Выбрать главу

У меня несколько книг Усиевич с ее сердечными надписями. Одна из них особенно дорога мне. На ней написано: «Другу, почти сыну» 9/III 1934 Е. Усиевич».

II.

Эпизоды и наброски

Слушаю Шаляпина

Если заранее много слышать о ком-нибудь или о чем-нибудь: ах, какой изумительный актер, певец, художник, ах, какая замечательная книга, какое великолепное здание, какой вид в этом месте, — чужие восторги очень мешают потом своему восприятию. И когда уже сам увидишь или услышишь то, о чем гудит молва, поначалу испытываешь даже разочарование. Ждешь большего. Ждешь, что будешь сразу потрясен, ошеломлен чуть не до потери сознания, захвачен без остатка, что называется, опрокинут. А этого нет. Нет чувства открытия, нет неожиданности. И только по прошествии какого-то времени до тебя доходит, что ты видел и слышал необычайное.

Так было у меня с Шаляпиным. Еще в детстве я слышал, как восторженно о нем говорили, я читал о нем, видел в журналах фотографии Шаляпина в разных ролях и в своем костюме без грима. Семья наша была стеснена в средствах, и я сейчас могу по пальцам перечесть, сколько раз довелось мне побывать в театре в первые двадцать лет моей жизни. А Шаляпин?! Я и не мечтал об этом. За билетами на Шаляпина стояли в многочасовых очередях, да и откуда бы взялись у меня деньги?

Но вот что случилось. Я не могу вспомнить, кто и при каких обстоятельствах дал мне билет. На нем было напечатано: место неудобное. Может быть, потому оно мне и досталось.

Билет был в Народный дом на «Фауста». Место было на верхотуре и за столбом. Сидя на своем стуле, я мог бы только слушать оперу и видеть перед собой столб. Поэтому приходилось стоять и вытягивать голову то с одной стороны столба, то с другой, да и при этом удавалось видеть лишь часть сцены.

Начало оперы слушал я не очень внимательно. Седой Фауст пел молодым голосом, чистым и звонким тенором, и стариком его никак нельзя было себе представить. К тому же я ждал Шаляпина. Вот он появится, и я замру от восторга. И он появился, он запел. А я почему-то не обомлел, не замер. Я просто слушал и, откровенно говоря, недоумевал, почему со мною ничего не происходит. Должно быть, я бесчувственный и ничего не понимаю. По сцене скользящей, гибкой, вкрадчивой походкой движется узкий, длинный человек, черт, Сатана, Люцифер, Мефистофель, ожившая скульптура Антокольского.

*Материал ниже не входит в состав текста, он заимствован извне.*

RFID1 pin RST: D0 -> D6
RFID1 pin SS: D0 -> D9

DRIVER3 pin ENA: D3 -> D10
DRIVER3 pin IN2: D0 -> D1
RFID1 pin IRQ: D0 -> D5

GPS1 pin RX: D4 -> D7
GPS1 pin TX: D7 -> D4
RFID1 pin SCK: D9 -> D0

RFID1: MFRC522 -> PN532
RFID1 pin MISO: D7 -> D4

Но я чувствую условность этой фигуры, условность декорации, условность Фауста, наконец, условность пения.

Так я смотрел и слушал, пока дело не дошло до сцены в кабачке, пока Мефистофель не вскочил на бочку. В музыке разразился вихрь, все закипело. Сцена перестала быть сценой. Сам дьявол, соблазняющий людей золотым тельцом, возник над человеческой массой. Его жесты, его голос, его хохот — все это было настоящее, страшное, зловещее. С этой минуты я уже не наблюдал за своими ощущениями и впечатлениями. Не знаю, как это стало, но я обратился в слух и зрение. Я видел только Мефистофеля. Он крутится, извивается, насмешничает во время дуэли Фауста и Валентина, он любезничает с перезрелой Мартой, он поет серенаду под окном Маргариты: «Мой совет — до обрученья не целуй его». Голос его то рокочет, то льется волной, то шепчет, то гремит — Мефистофель лукавит, ехидничает, уговаривает, подбадривает, издевается, проклинает…

Из театра я уходил завоеванный. Я чувствовал, что передо мною раскрылось необычайное, я видел чудо.

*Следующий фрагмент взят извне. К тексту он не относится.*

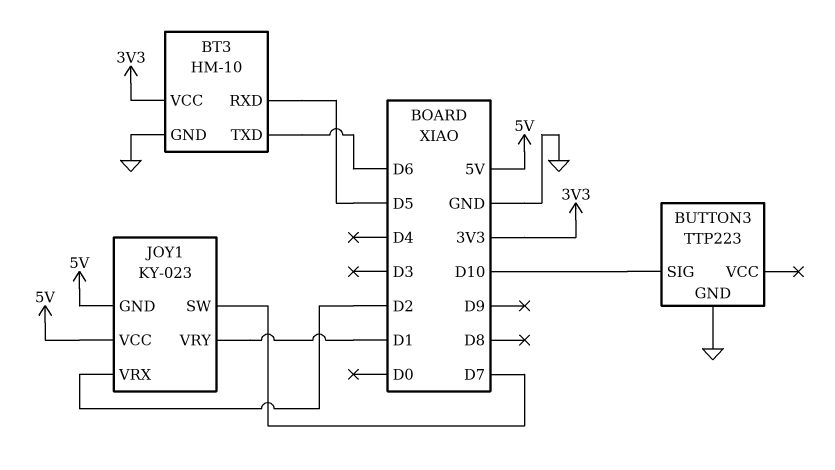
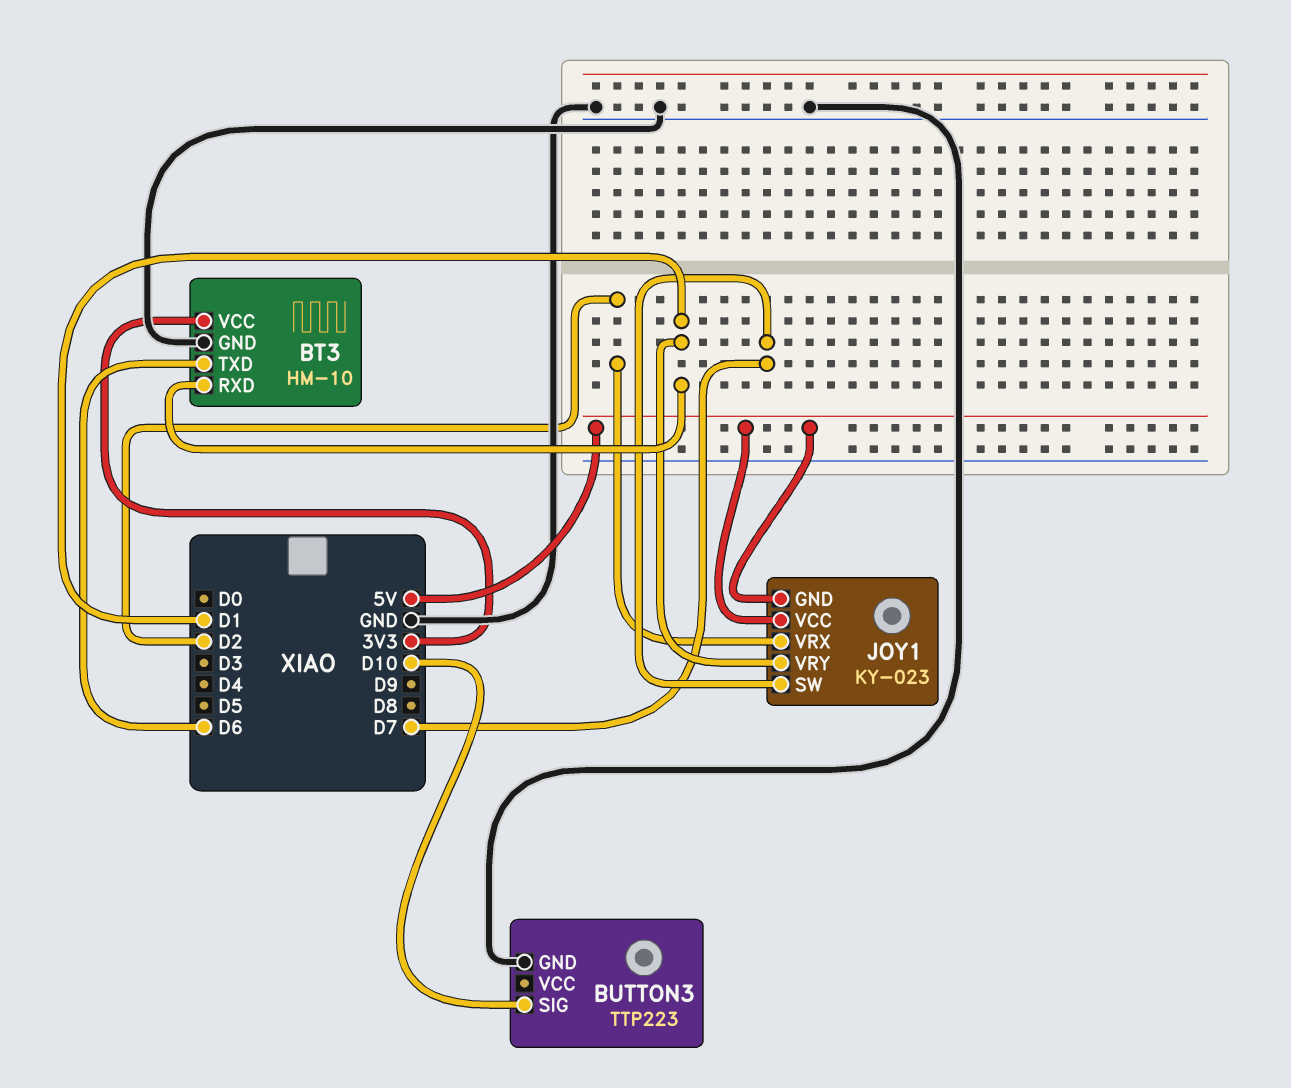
BT3 pin RXD: D5 -> D1

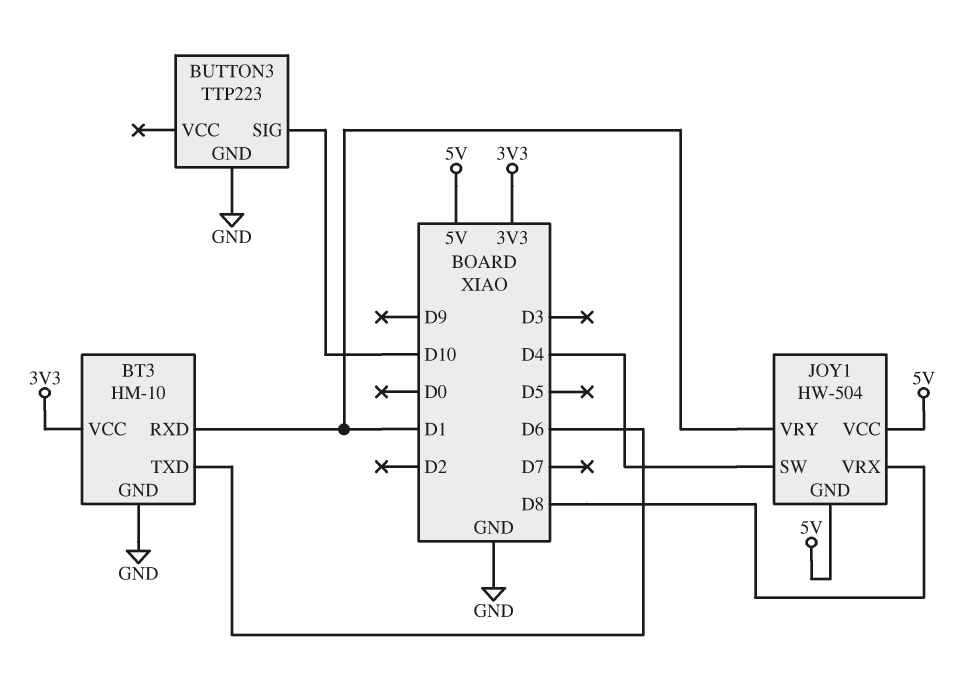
JOY1: KY-023 -> HW-504
JOY1 pin SW: D7 -> D4
JOY1 pin VRX: D2 -> D8

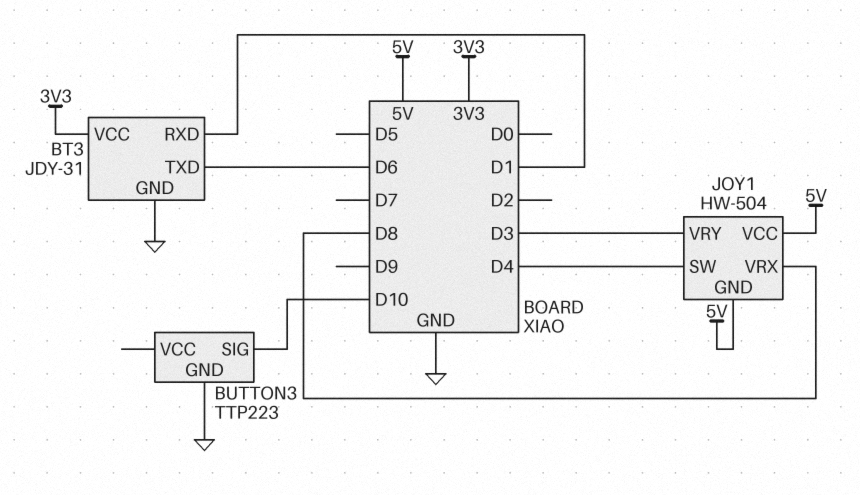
BT3: HM-10 -> JDY-31
JOY1 pin VRY: D1 -> D3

И опять я долго не был в театре. А потом из Бодайбо приехал в Петербург мой дядя, горный инженер, и взял меня с собою в тот же Народный дом. На этот раз я сидел в партере, помнится, не дальше десятого ряда.

Шел «Князь Игорь». Шаляпин пел князя Галицкого. В этот раз меня особенно поразила его игра. Поднялся занавес второго действия, открылся княжеский двор с расставленными столами, за ними сидели пирующие дружинники. Шумно, весело, пьяно. И вдруг на крыльце княжеского дома, держась рукою за столб, возник сам князь в богато расшитой одежде. Он еще ничего не сделал, не сказал, но в том, как он стоял, в его взгляде чувствовалось, что перед нами владыка. Сознание своего достоинства и превосходства, сила, воля, власть олицетворялись в фигуре князя. И когда он запел знаменитую арию: «Кабы мне дождаться чести, на Путивле князем сести», — все, что угадывалось в этом человеке, как бы вспыхнуло и засветилось. Открылась буйная, необузданная, не знающая удержу и границ натура.

Наслаждаясь красотой этой арии, мощью и удалью шаляпинского голоса, я вдруг заметил, что его пение не живет само по себе, а входит в создание образа, что оно не «вокал», а составная часть его игры. Галицкого Шаляпин пел не так, как он пел Мефистофеля. Это было еще одно открытие, еще одно чудо. Там был голос лукавого искусителя, дьявола, здесь — голос властного князя и бесшабашного гуляки.